- Grab your coat, you've pulled - Okay, Bye!

Hey baby wanna come back to my place? Goo-goo ga-ga

Grapist: I bet you like getting Graped, tied up and beaten muahahahahaha! I am so gonna do the worst things to you! Woman: YES PLEASE! Man: MAAAAAAAAAAAN your not fun anymore... Moral: Its not grape if she wants it... and I guess grapists dont like that... remember that girls whenever someone is gonna rape you just say YES unless they yell surprise though... then its surprise sex.

How much does a polar bear weight? Enough to break the ice... and throw you into the freezing water and drown you, because you're really ugly.

- Can I have your number? - Sure. Twelve.

hey bitch

If you were a booger, I'd pick you first.

Man: Hey babe ;) I may not be the smartest guy around, but look at these muscles! (flexes like crazy). Girl: Sorry, I am blind... Man: Oh... do you hear my sexy raspy voice though? Girl: Sorry I am also deaf... Man: Oh... (leaves) 2 Weeks later: Man: HEY THAT WOMAN TRICKED ME! SHE SAID SHE WAS DEAF BUT WAS CAPABLE OF SPEAKING! DEAF PEOPLE DO NOT SPEAK!.... I think...

Girls hate me, they always discuss about how they regret fucking with me over and over again. Moral: Thumb me down, I know ya love me.

him: your like the sun in the morning. her: that so sweet! him: Your very big and i can even stare at you for more then 2 secondes.

Can I have your number? -I don't have one.

Walking to your car alone later?

(Based on a few real life experiences) Man: Hey girl wanna hang out an.. Girl: OMG IMMA ORGASMIN YES I COME WIT YOU AND WE HAVE WILD SAX IN MAH DERTY PUSSY AND THEN YOU LIKK MY ASS GOOD AND CLEEN! Man: Uh... I think I left my wallet im my pocket... which I think is in my fridge.. at home... gotta go before the house burns down you know... "runs off"

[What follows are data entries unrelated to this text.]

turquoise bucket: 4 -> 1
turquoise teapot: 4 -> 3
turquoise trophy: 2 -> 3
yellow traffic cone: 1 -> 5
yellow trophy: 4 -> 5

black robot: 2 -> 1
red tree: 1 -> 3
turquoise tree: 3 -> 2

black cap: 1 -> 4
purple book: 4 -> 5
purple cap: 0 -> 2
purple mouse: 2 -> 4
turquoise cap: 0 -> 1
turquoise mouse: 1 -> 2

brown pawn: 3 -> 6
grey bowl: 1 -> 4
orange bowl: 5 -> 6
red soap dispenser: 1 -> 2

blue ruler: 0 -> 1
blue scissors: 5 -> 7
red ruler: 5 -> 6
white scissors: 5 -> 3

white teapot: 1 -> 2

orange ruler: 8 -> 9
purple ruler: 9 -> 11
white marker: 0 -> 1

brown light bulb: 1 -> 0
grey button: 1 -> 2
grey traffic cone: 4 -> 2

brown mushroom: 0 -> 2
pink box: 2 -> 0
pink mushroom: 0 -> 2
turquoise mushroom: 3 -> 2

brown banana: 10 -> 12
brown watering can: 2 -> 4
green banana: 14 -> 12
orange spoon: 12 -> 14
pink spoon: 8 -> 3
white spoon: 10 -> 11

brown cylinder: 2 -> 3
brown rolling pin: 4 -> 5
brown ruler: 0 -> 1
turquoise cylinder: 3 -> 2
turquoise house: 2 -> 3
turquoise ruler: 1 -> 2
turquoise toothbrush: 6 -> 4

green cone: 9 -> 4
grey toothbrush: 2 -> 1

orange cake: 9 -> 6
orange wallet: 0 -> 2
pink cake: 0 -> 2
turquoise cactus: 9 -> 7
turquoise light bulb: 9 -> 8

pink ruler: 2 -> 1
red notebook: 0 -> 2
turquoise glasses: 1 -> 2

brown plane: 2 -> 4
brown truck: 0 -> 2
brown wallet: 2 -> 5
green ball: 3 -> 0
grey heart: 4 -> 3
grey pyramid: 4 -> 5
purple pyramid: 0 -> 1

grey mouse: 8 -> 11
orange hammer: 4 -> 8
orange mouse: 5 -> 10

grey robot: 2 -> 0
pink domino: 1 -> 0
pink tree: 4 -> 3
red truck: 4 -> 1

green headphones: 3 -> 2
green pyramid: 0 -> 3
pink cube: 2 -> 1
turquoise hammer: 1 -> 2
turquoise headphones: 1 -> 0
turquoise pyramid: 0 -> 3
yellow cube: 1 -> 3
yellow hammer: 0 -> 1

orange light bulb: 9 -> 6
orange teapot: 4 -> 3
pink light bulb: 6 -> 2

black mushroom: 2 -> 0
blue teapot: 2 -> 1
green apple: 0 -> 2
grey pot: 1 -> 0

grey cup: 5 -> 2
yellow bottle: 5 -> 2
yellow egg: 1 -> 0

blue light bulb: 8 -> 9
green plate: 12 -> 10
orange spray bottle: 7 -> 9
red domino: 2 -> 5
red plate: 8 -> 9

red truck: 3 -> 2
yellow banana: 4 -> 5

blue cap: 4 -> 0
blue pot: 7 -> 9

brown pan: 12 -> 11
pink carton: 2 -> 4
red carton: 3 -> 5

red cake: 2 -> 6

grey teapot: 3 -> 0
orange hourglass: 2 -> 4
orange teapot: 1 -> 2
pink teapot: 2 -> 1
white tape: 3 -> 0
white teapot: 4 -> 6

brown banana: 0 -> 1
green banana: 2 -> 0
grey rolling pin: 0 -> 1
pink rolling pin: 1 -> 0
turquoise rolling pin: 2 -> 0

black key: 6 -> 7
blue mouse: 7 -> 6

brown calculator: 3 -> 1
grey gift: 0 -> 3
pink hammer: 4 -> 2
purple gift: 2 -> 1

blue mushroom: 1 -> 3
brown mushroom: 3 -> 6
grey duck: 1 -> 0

Boy-That's a nice outfit. Girl-Thanks!!! Boy- It would look even better scrunched up at the end of my bed.

M: What's a pretty girl like you doing in a dirty mind like mine? F: Running and screaming for help

"Do you have a map? I'm getting lost in your eyes." "They always say that before they go to sleep."

my dick is 2 inches

- I'd go to the end of the world for you - Good,Stay There

-Hey, what's your sign? -I don't know, but yours must be Cancer.

Yeah! Keep drinking girl! Ill just lube your backdoor, what? Dont ask, just drink! Moral: I love it when women call me a pig, all men are pigs, and real women dont want some boy...

The word of the day is 'legs' , The word of tomorrow is Aardvark .

i am with stupid l l l \/

Man:Are you in college? Woman:Yeah. Berry College. Lots of cows... Man:Well my name is Murad. You know, like, Moo to the radical. Moo, like, cows...

Hey i got a job for you. But it blows.

Anti-Pickup Line

A collection of responses to pickup lines, and just bad ones in general!